▸ How to complete this task: Retype the listing exactly, minus its pictures.

- Opening Delimiter -

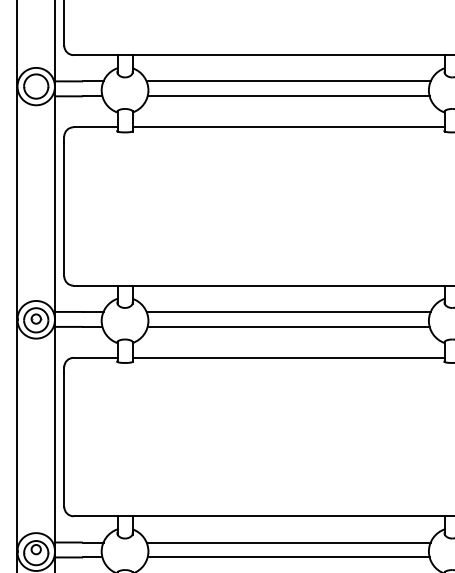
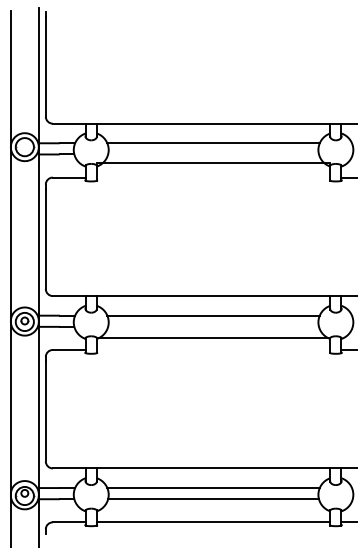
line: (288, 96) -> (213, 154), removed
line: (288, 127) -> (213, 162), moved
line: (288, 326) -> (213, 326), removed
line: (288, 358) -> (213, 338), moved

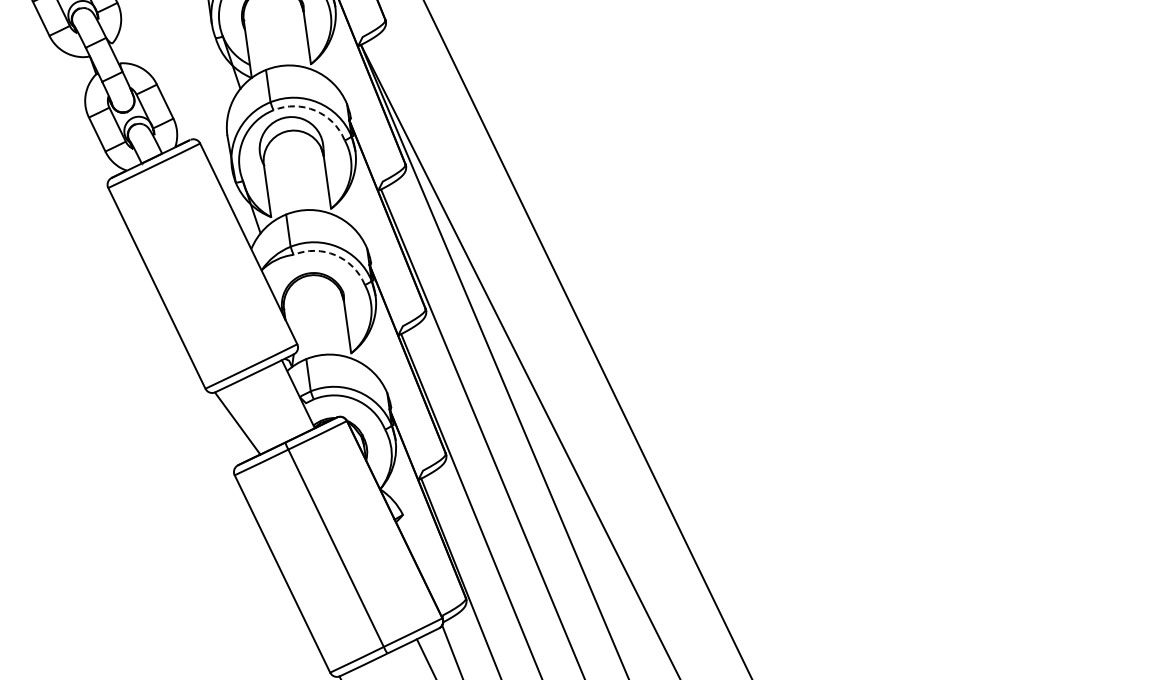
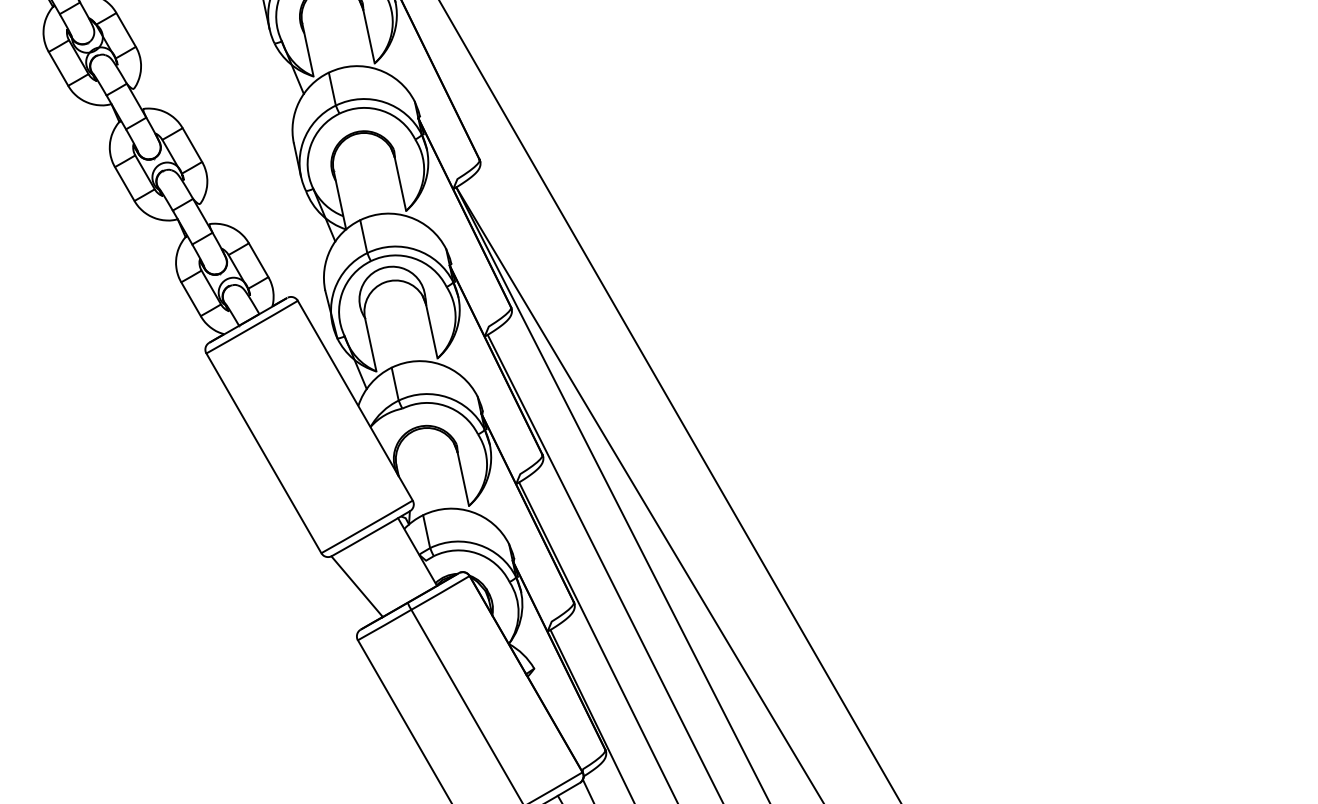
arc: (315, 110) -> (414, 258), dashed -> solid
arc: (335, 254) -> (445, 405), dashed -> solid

- Closing Delimiter -

▸ Result of the exercise:
line: (288, 96) -> (213, 154), removed
line: (288, 127) -> (213, 162), moved
line: (288, 326) -> (213, 326), removed
line: (288, 358) -> (213, 338), moved

arc: (315, 110) -> (414, 258), dashed -> solid
arc: (335, 254) -> (445, 405), dashed -> solid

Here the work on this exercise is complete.